Time Period for Analysis: In the proposed rule, EPA highlighted two time periods, 30 years and 100 years, for consideration in our lifecycle analysis. The Agency discussed the relative advantages of these, and other, time periods. In addition, the Agency sought comment on whether it is appropriate to split the time period for GHG emissions assessment based upon how long the biofuel would be produced (i.e., the “project” period) and the time period for which there would likely be GHG emissions changes (i.e., the “impact” period). To encourage expert and public comments on these issues, EPA held public hearings and workshops and sponsored an expert peer review specifically focused on this topic. The expert input and comments that we received included many valuable points which guided our decisions about which time frame should be the focus of our analysis. Below we summarize some of the key arguments made by the peer reviewers and commenters, and how these arguments factored into our choice of analytical approach.

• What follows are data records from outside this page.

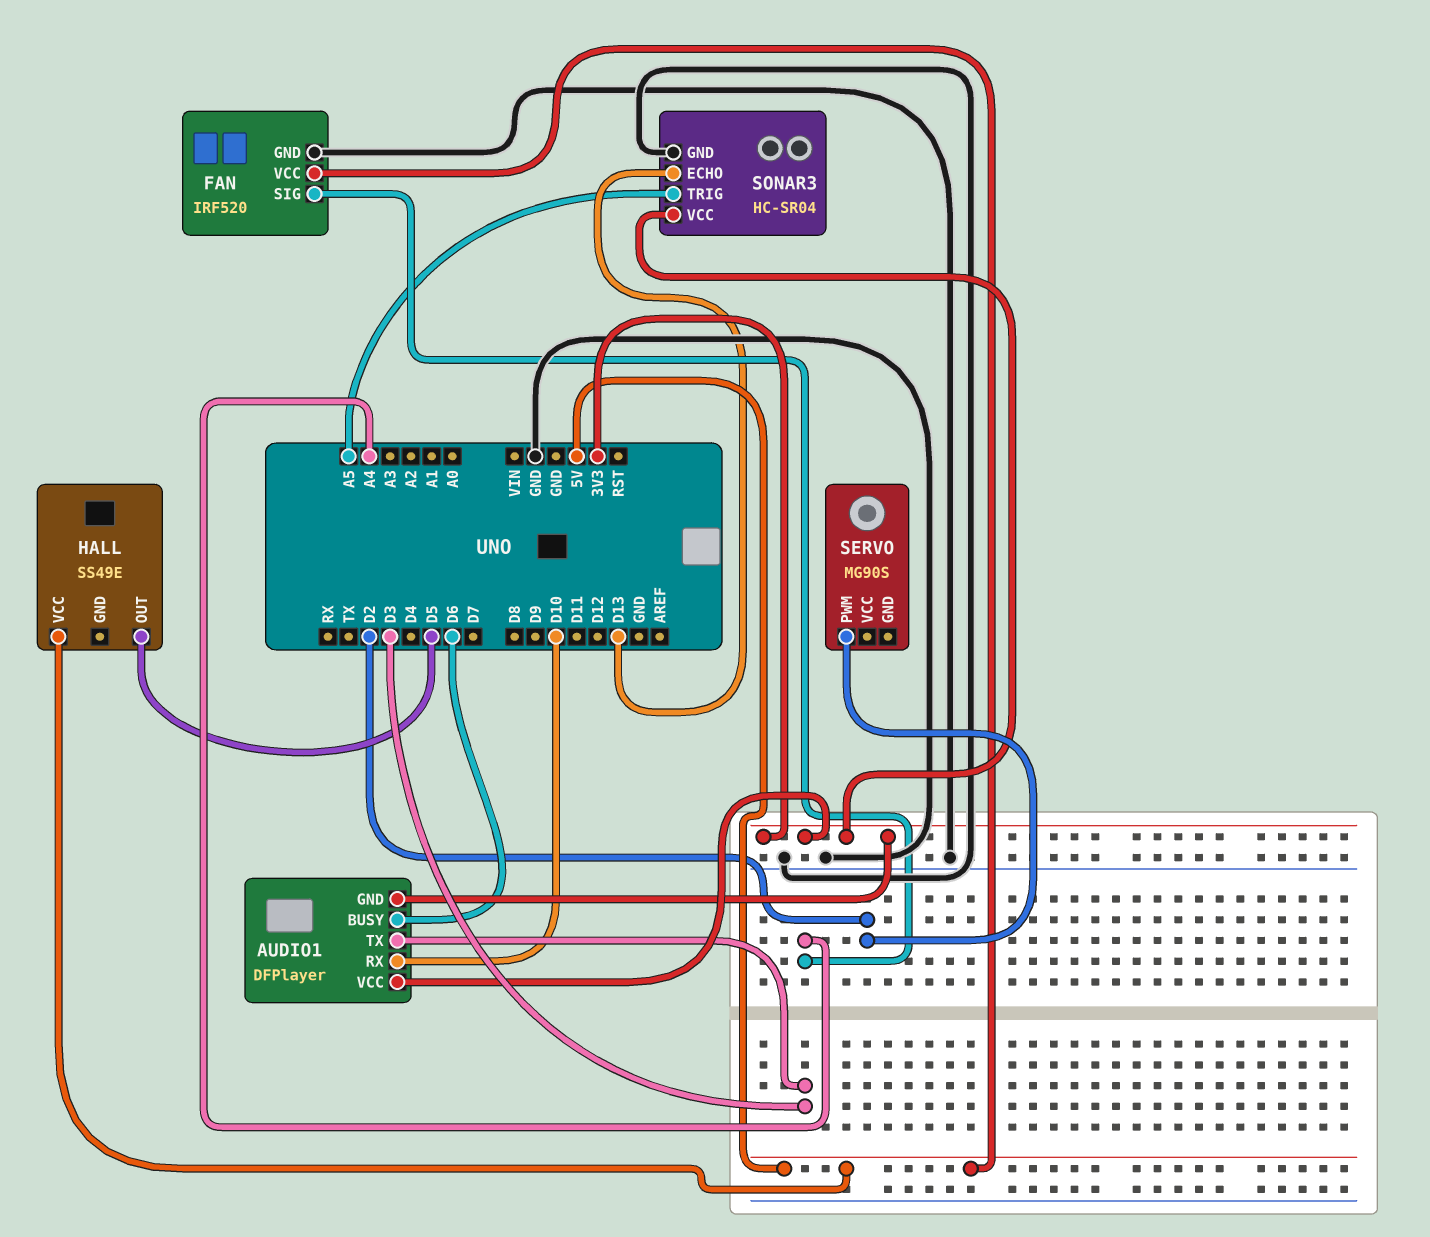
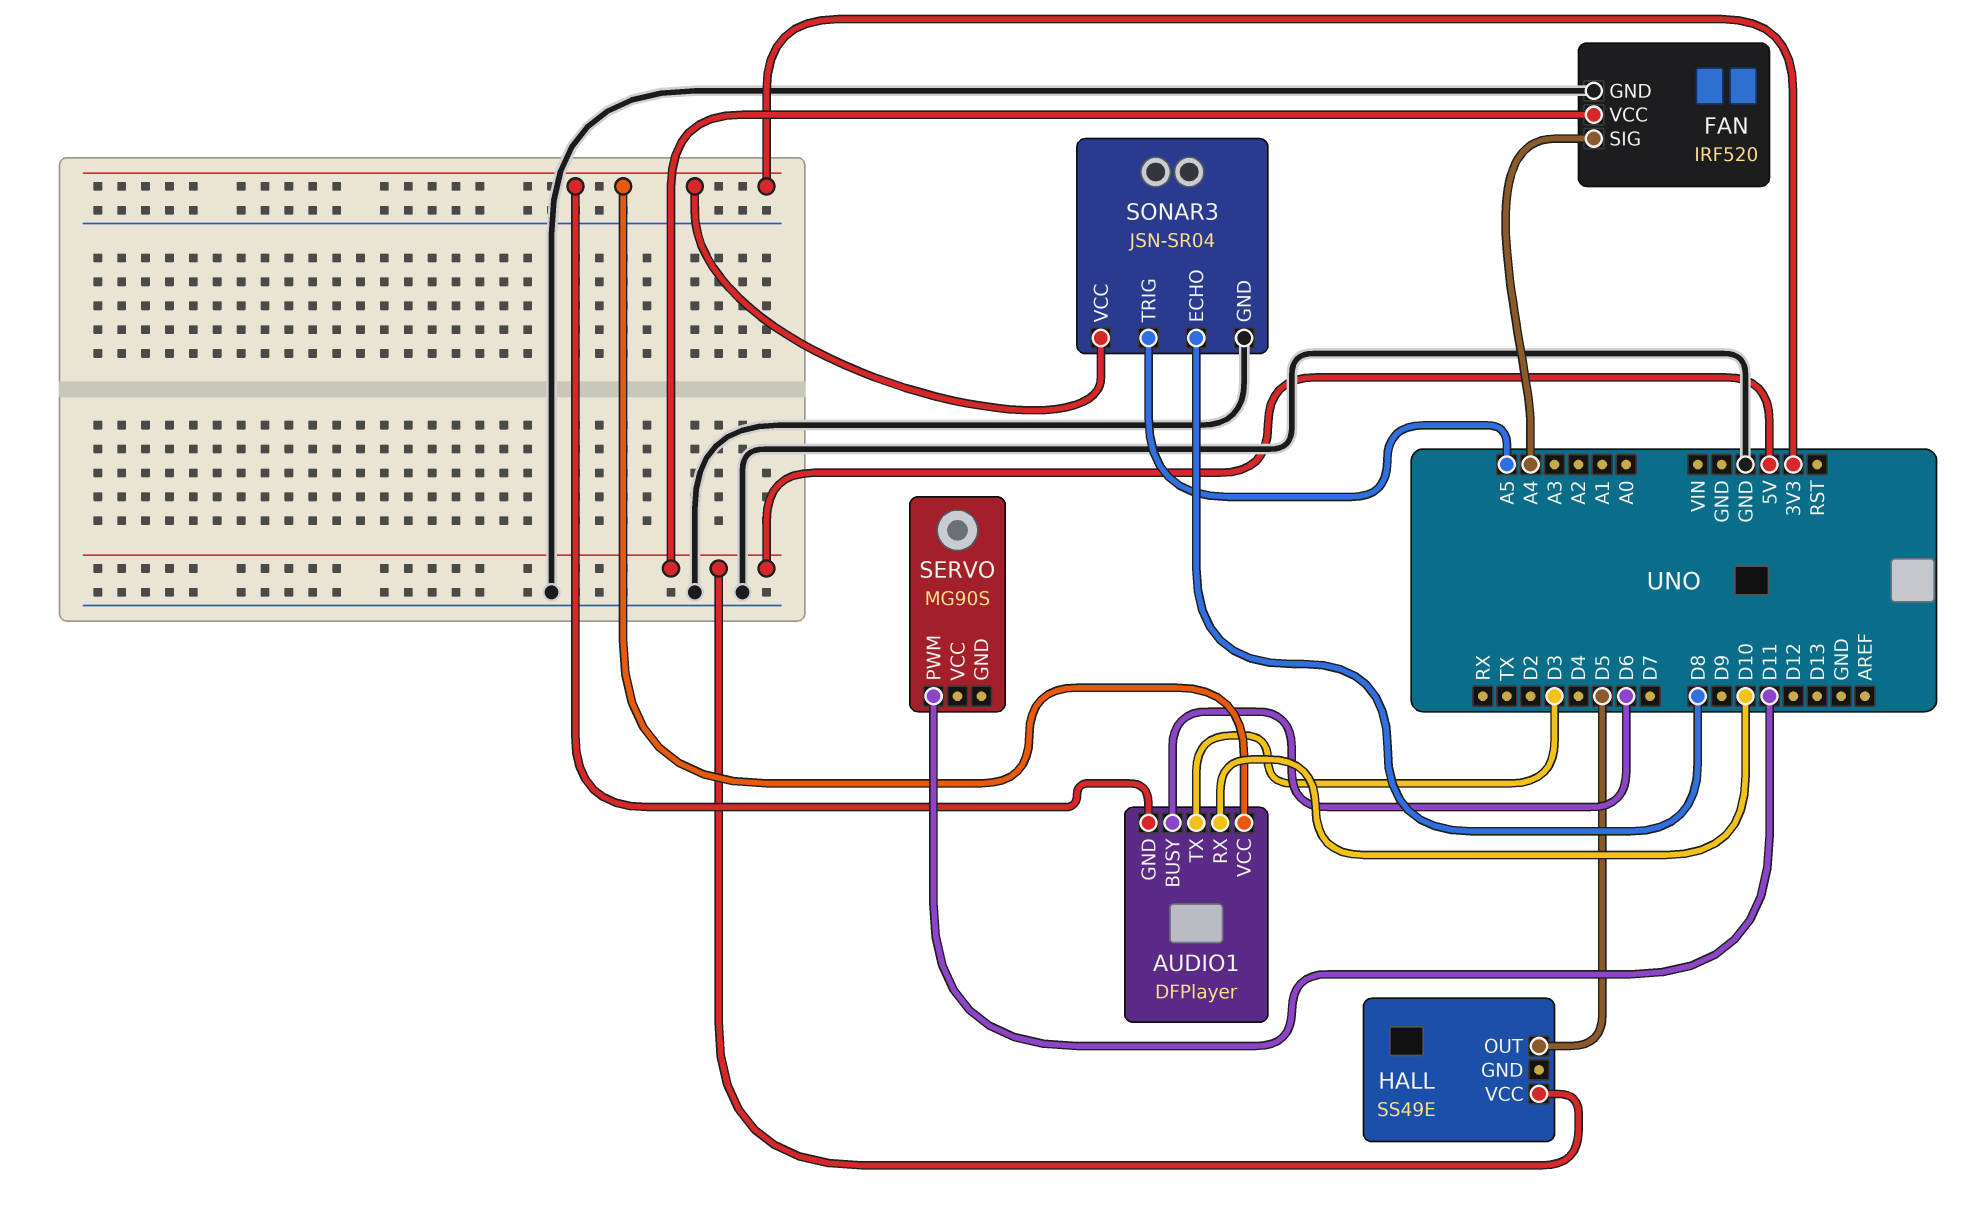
SERVO pin PWM: D2 -> D11
SONAR3: HC-SR04 -> JSN-SR04
SONAR3 pin ECHO: D13 -> D8

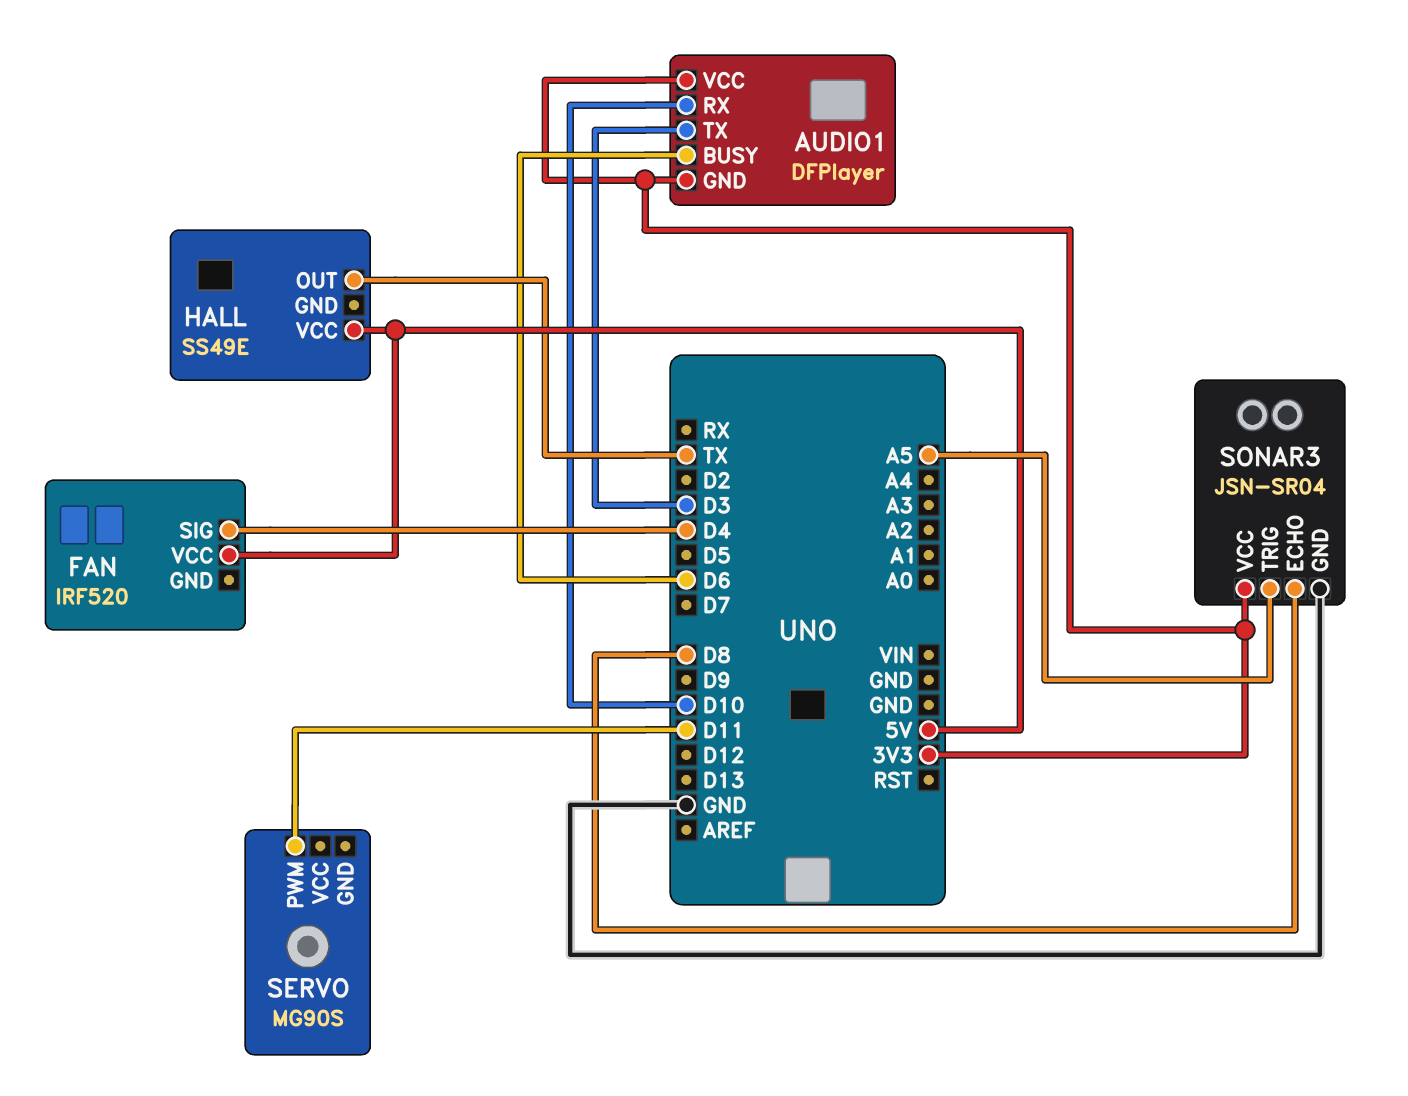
FAN pin GND: GND -> none
FAN pin SIG: A4 -> D4
HALL pin OUT: D5 -> TX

The expert peer reviewers discussed a number of justifiable time periods ranging from 13 to 100 years for assessing lifecycle GHG emissions. A subset of the reviewers said that EPA's analysis should be restricted to 2010-2022 based on the years specified in EISA, because these reviewers argued that EPA should not assume that biofuel production will continue beyond 2022 at the RFS2 levels. The reviewers said that longer time frames, such as 100 years, were only appropriate if the Agency used positive discount rates to value future emissions. Almost all of the peer reviewers said that a time frame of 20 to 30 years would be a reasonable timeframe for assessing lifecycle GHG emissions. They gave several reasons for why a short time period is appropriate: This time frame is the average life of a typical biofuel production facility; future emissions are less certain and more difficult to value, so the analysis should be confined insofar as possible to the foreseeable future; and a near-term time horizon is consistent with the latest climate science that indicates that relatively deep reductions of heat-trapping gasses are needed to avoid catastrophic changes due to a warming climate. The peer reviewers suggested that while there is no unassailable basis for choosing a precise timeframe the expected average lifetime of a biofuel production facility is the “most sensible anchor” for the choice of a timeframe.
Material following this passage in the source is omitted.